The panel was to undertake a comprehensive study of the issues and challenges of national security and recommend innovative and practical solutions for implementation.
After a series of behind-the-scenes meetings and consulting widely, it came up with modalities for a national security summit, the type never witnessed before.
Part of the consultations was the commitment the Speaker was able to extract from President Muhammadu Buhari, for the Executive arm to implement the recommendations arising from the summit. It also received numerous memoranda from Nigerians.
The summit, which was held from May 26 to May 28, was an avenue for frank talks and did not allow any room for apportioning blame. Rather, participants were encouraged to articulate their ideas for a way forward and proffer solutions.
Speeches, remarks, comments, goodwill messages and observations were made in the open. But as is always the case with issues such as this, the meat of the summit was discussed at the closed-door sessions so as to give all stakeholders the latitude to speak directly and frankly without jeopardising national security.
Interestingly, Nigerians have shown that they are as concerned as their representatives on the issue. In what could best be described as the height of patriotism, thousands of memoranda – qualitative ones at that – were received, which formed part of the technical session of the summit.
Speaker Gbajabiamila stressed, in his opening speech, the need for joint efforts by governments and all Nigerians to overcome the rising insecurity in the country.
Nobody is in doubt that Nigeria is currently under attack by insurgents, bandits, kidnappers and other criminal elements, which called for a united and coordinated security approach, he added.
Worthy of note was the fact that “previous and current approaches to addressing the challenges of insecurity have not yielded the desired results.”
President Buhari, represented by the Secretary to the Government of the Federation (SGF), Boss Mustapha, expressed satisfaction with the action of the Green Chamber, adding that our security challenges required the support of all Nigerians.
The President of the Senate, Senator Ahmad Ibrahim Lawan, said Nigeria was at a crossroad. “The very essence of the existence of this country is under serious threat.”
Lawan said the National Assembly’s perspective to solving the current security challenges was essential and urged Nigerians to continue supporting the security agencies.
The Sultan of Sokoto, Alhaji Muhammadu Sa’ad Abubakar, the Ooni of Ife, Oba Adeyeye Enitan Ogunwusi, and the Obi of Obinugwu, Eze (Dr) Cletus Ikechukwu Ilomuanya, also added their voices to the need of collaborative efforts among Nigerians to end the menace confronting the nation.
Perhaps the best takeaway is the show of the determination by the leadership of the House to carry the issue forward.

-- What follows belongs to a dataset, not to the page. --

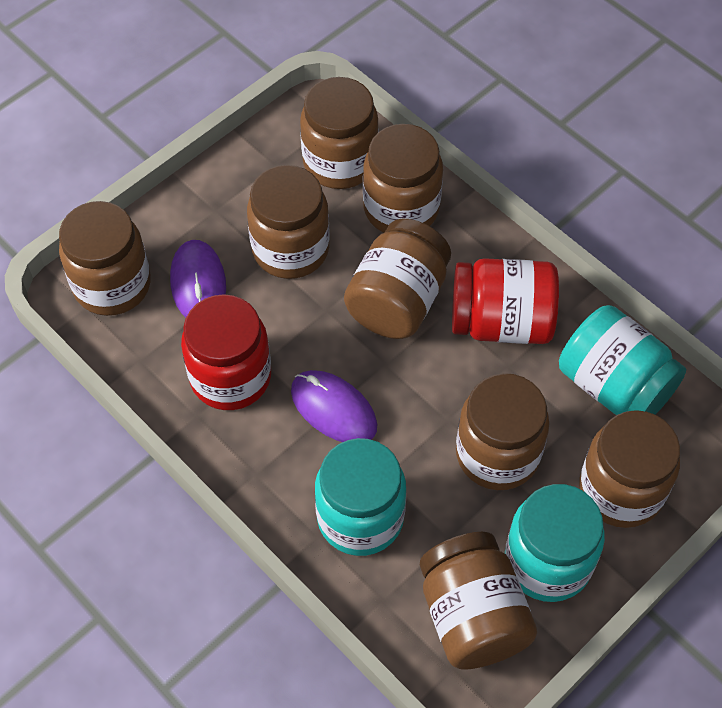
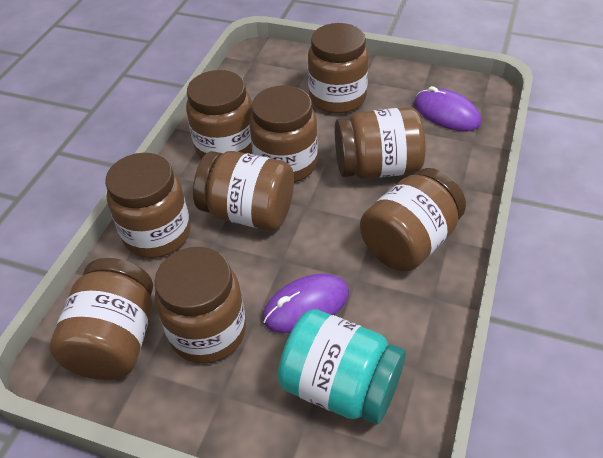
brown jar: 8 -> 9
red jar: 2 -> 0
turquoise jar: 3 -> 1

On June 8, 2021, the Speaker kept the promise of coming up with proactive legislation that will change the way and manner security matters are handled in the country.

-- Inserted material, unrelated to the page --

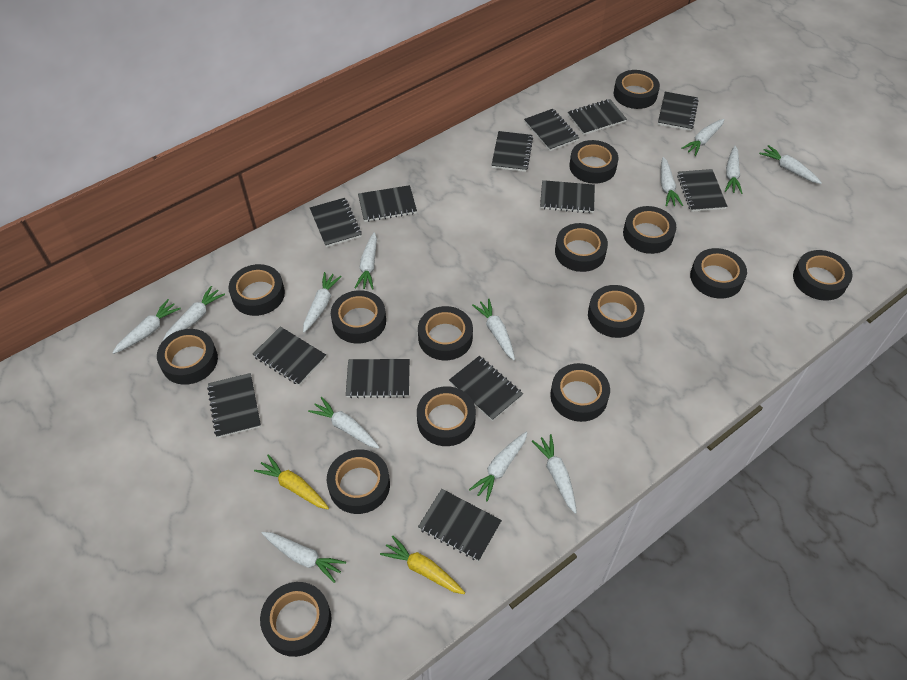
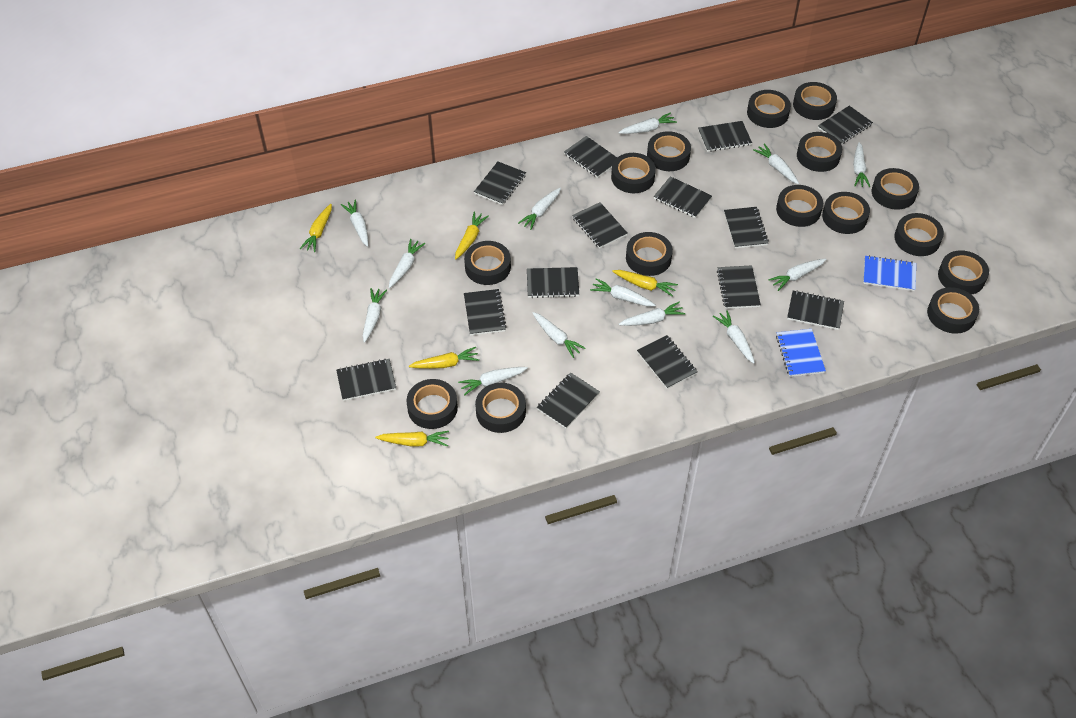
black notebook: 13 -> 14
blue notebook: 0 -> 2
yellow carrot: 2 -> 5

At plenary, nine bills arising from the security summit were presented. In announcing this, Gbajabiamila said the bills arose from the contributions received from Nigerians during the summit.
The newly introduced security-related bills are the Armed Forces Act (Amendment) Bill, 2021; Police Act (Amendment) Bill, 2021; National Security and Civil Defence Corps Act, 2003 (Amendment) Bill, 2021; National Security and Civil Defence Corps Act, 2007 (Amendment) Bill, 2021; ECOWAS Convention on Small Arms, Light Weapons and Ammunition (Ratification and Enforcement) Bill, 2021.
Others are the Economic and Financial Crimes Commission Act (Amendment) Bill, 2021; Corrupt Practices and Other Related Offences Act (Amendment) Bill, 2021; Customs and Excise Management Act (Amendment) Bill, 2021.
There is also a bill on the amendment of Sections 215 (5) and 315 (5) of the constitution, which seeks to establish a judicial review of police actions and to strip certain laws from the constitution to make it possible for their reform through regular legislative processes.
As for the ECOWAS Bill, it seeks to ratify the ECOWAS Convention on Small Arms, Light Weapons and Ammunition as well as ensure enforcement of same in Nigeria.
The other bills are intended to reform Nigeria’s national security statutory framework and address the issues of overlapping mandates resulting in inter-agency rivalry and lack of cooperation among the security agencies. Another aspect is to make community policing operational so that communities and the police can work together to protect the citizens. The bills are part of the first phase of the legislative interventions on national security by the House, according to the Speaker.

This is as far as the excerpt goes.